In order to reduce power consumption of modern Integrated Circuits (ICs), many ICs now include the ability to turn off unused portions of the IC. However, to ensure the respective portion(s) of the IC are able to quickly return to their fully operational state, particularly the exact logical state the portion(s) of the IC were in prior to them being powered down, certain state parameters are stored in a local memory. These stored state parameters are then loaded back into the IC portion(s), immediately after those portion(s) have been powered up again, so that the respective portion(s) of the IC may carry on from where they were before. A form of this process is often referred to as State Retention Power Gating.

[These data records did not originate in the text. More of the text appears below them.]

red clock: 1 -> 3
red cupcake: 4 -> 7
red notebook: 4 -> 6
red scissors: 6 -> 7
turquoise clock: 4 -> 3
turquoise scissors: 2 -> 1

The State Retention Power Gating (SRPG) technique is still one of the most aggressive power management techniques, because it allows the gating (i.e. turning off) of the power supply to the respective portion(s) of the IC, and thus saves power wastage/loss through leakage currents and the like, whilst still enabling the IC portion to get back into its previous logical state.
Leakage currents (e.g. the leakage within the well of a transistor) are increasing, as the dimensions of the transistors, and the like, that form ICs get smaller with each iteration of the semiconductor manufacturing process.
Originally, SRPG was intended to be implemented using specially provided Flip Flop (FF) circuitry (i.e. retention latches), so that the state data may be stored local to the respective logic circuit. However, as ICs increased in size, hence requiring increasing amounts of local FF to be provided in an IC, it became less and less efficient to store state data these in retention latches. Thus, it became prevalent to save the state data in a more centralised dedicated SRPG memory, by moving the state data through the scan chains (i.e. test portions of the ICs under test) and out for storage in the centralised SRPG memory.